Pakar Hukum Pidana Universitas Bung Karno, Hudi Yusuf, mengkritisi lambannya Komisi Pemberantasan Korupsi (KPK) dalam menetapkan tersangka kasus dugaan korupsi kuota haji tambahan 2024. Janji pengumuman pada Desember 2025 tak kunjung terwujud hingga awal Januari 2026.
“Kelihatannya KPK menunda lagi dalam menetapkan tersangka kuota haji. Seyogyanya KPK tidak menunda pengumuman itu,” kata Hudi, Sabtu (3/1/2026).
Menurut Hudi, penundaan penyidikan berpotensi memperbesar kerugian negara. Ia menilai bukan hanya tindak pidana korupsinya yang merugikan, tetapi juga lambannya proses penegakan hukum.

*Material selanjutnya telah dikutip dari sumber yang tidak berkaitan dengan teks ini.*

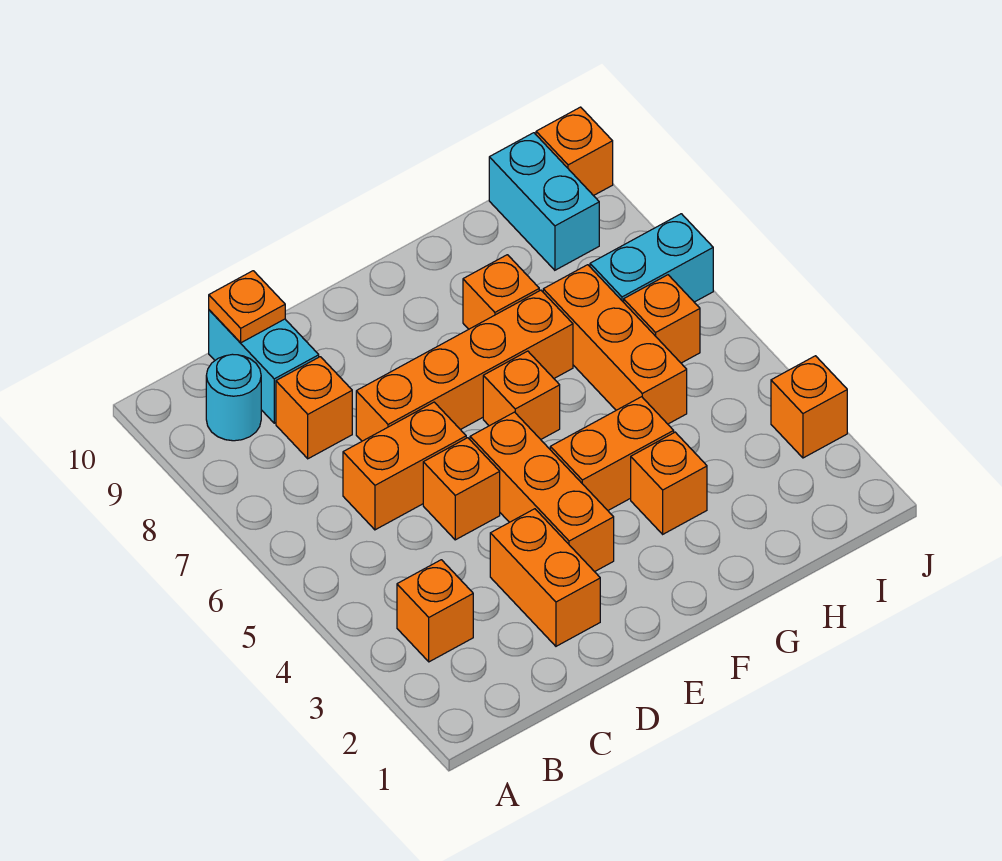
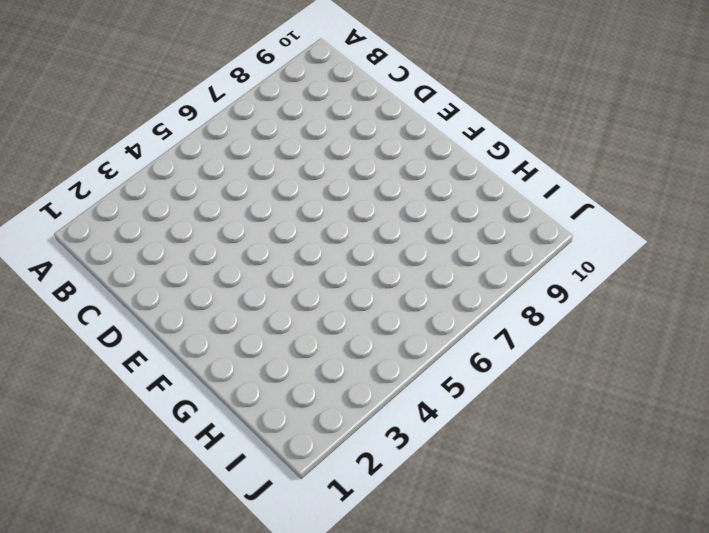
none -> orange brick B3 level 1
none -> cyan round brick B9 level 1
none -> orange brick C6:D6 level 1

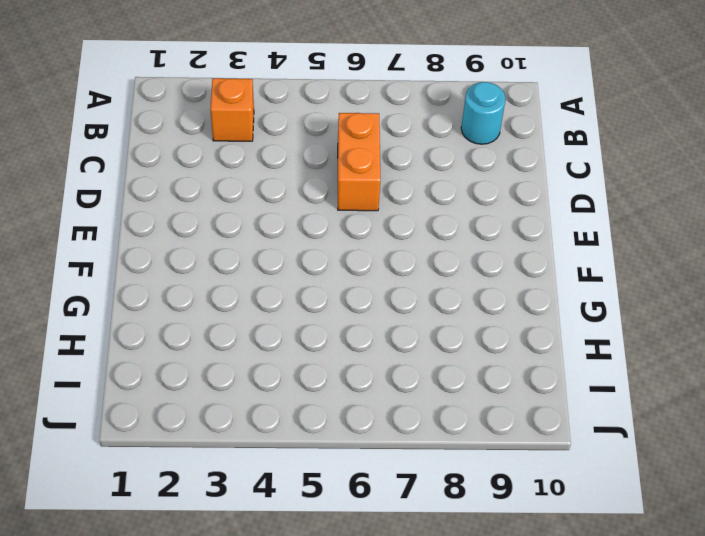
none -> orange brick C8 level 1
none -> cyan brick C9:C10 level 1
none -> orange brick D2:D3 level 1

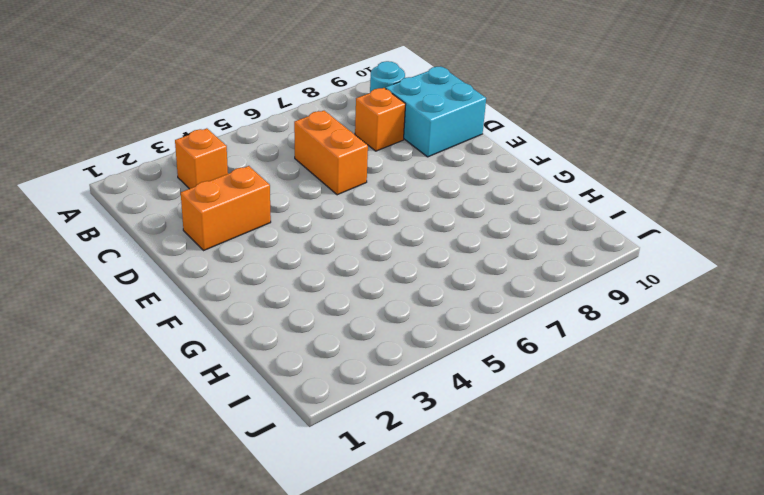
cyan brick C9:D10 level 1 -> cyan brick C9:C10 level 1
none -> orange brick D5 level 1
none -> orange brick D7:G7 level 1
none -> orange brick E3:E5 level 1

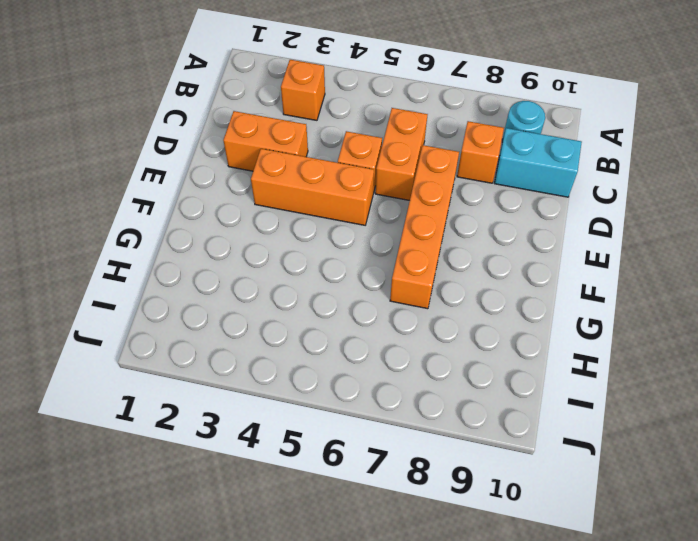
none -> orange brick F4:G4 level 1
none -> orange brick F6 level 1
none -> orange brick G3 level 1

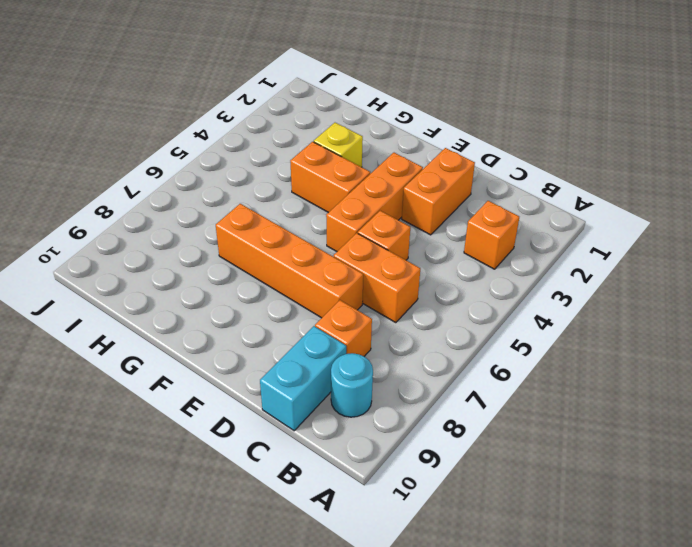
yellow brick G3 level 1 -> orange brick G3 level 1
none -> orange brick F6 level 1
none -> orange brick G8 level 1
none -> orange brick H5:H7 level 1

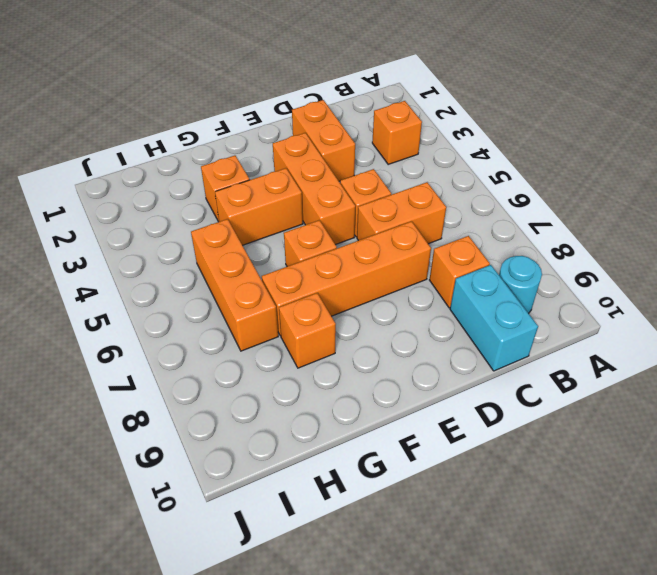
none -> orange brick I6 level 1
none -> cyan brick I7:J7 level 1
none -> cyan brick I9:I10 level 1

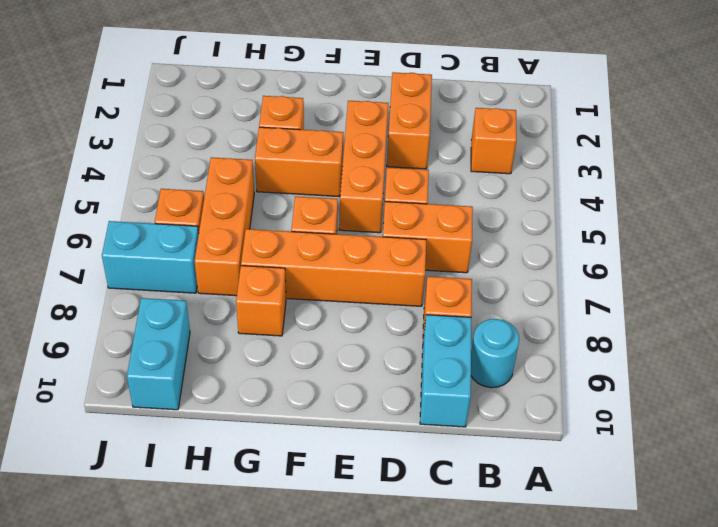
none -> orange brick J3 level 1
none -> orange brick J10 level 1
none -> orange plate C10 level 2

“Semakin menunda, semakin rakyat mengalami kerugian. KPK jangan santai menggunakan fasilitas negara, harus efisien dan efektif,” ujarnya.
Kritik Kinerja KPK Menguat
Sorotan serupa disampaikan mantan Menteri Koordinator Politik, Hukum, dan Keamanan, Mahfud MD. Ia menilai kinerja KPK sepanjang 2025 belum menunjukkan terobosan signifikan, khususnya dalam kasus-kasus besar di tingkat pusat.

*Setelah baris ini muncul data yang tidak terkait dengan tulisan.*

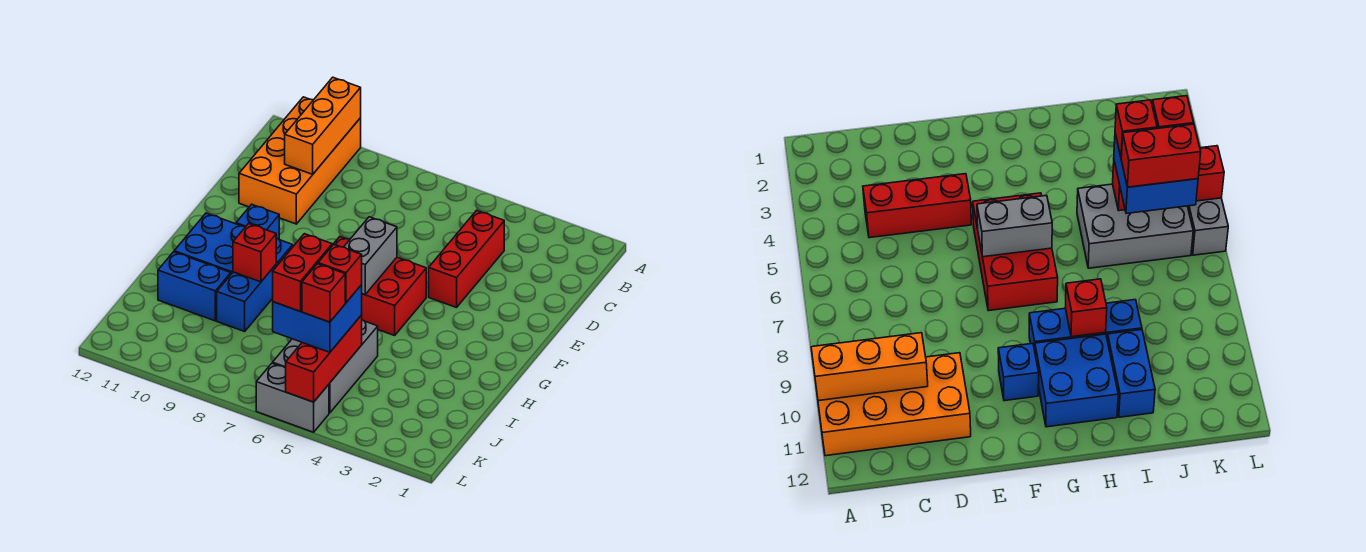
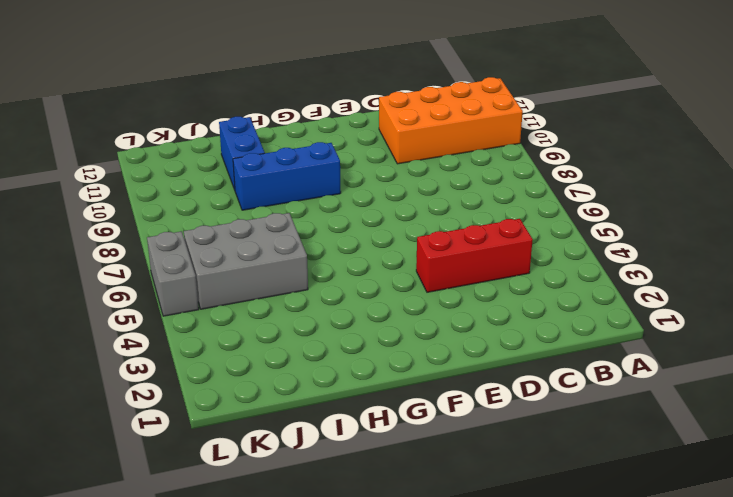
none -> red brick F5:G7 level 1
none -> blue brick F10 level 1
none -> blue brick G10:H11 level 1

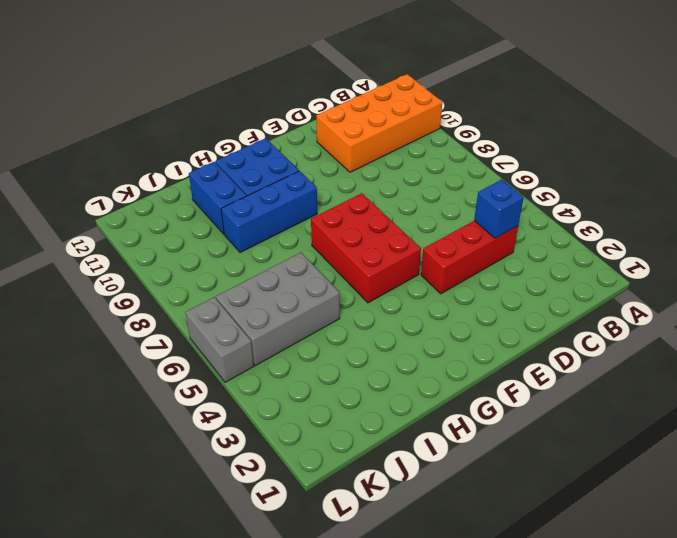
blue brick C4 level 2 -> blue brick F10 level 1
none -> orange brick A10:C10 level 2
none -> grey brick F6:G6 level 2
none -> red brick H9 level 2

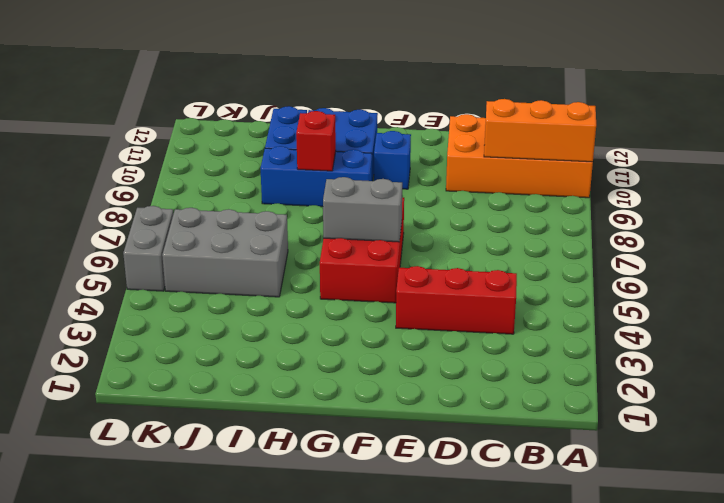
none -> red brick J5:L5 level 2
none -> blue brick J5:K6 level 3
none -> red brick J5 level 4

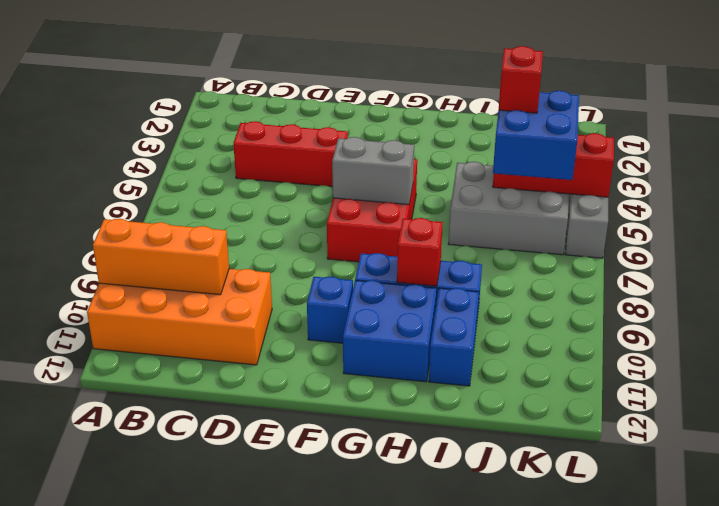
none -> red brick J6:K6 level 4
none -> red brick K5 level 4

Mahfud menyebut sejumlah perkara strategis berjalan lambat dan perlahan menghilang dari perhatian publik. Salah satunya adalah dugaan korupsi kuota haji tambahan.
“Banyak yang mandek, ujung pangkalnya tidak jelas,” ujar Mahfud dalam kanal YouTube Mahfud MD Official, Jumat (2/1).

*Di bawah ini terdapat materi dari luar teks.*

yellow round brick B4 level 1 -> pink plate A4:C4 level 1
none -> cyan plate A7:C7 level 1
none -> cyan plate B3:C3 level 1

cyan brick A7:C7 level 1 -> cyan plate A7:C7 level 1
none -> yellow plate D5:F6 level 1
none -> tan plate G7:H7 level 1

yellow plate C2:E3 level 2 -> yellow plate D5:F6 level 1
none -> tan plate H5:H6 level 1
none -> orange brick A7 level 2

KPK Tunggu Perhitungan BPK
KPK menyatakan proses penyidikan masih bergantung pada hasil penghitungan kerugian negara oleh Badan Pemeriksa Keuangan (BPK).
“Kami masih menunggu kalkulasi kerugian negara dari BPK,” kata Juru Bicara KPK Budi Prasetyo, Selasa (30/12/2025).
Ia menegaskan penetapan tersangka akan dilakukan setelah perhitungan tersebut rampung. “Secepatnya, setelah penghitungan KN-nya selesai,” ujarnya, Ahad (4/1).
Menurut Budi, auditor telah memeriksa sejumlah pihak dari Kementerian Agama, asosiasi, dan biro perjalanan haji untuk menghitung kerugian negara akibat diskresi pembagian kuota tambahan yang dinilai melanggar ketentuan hukum.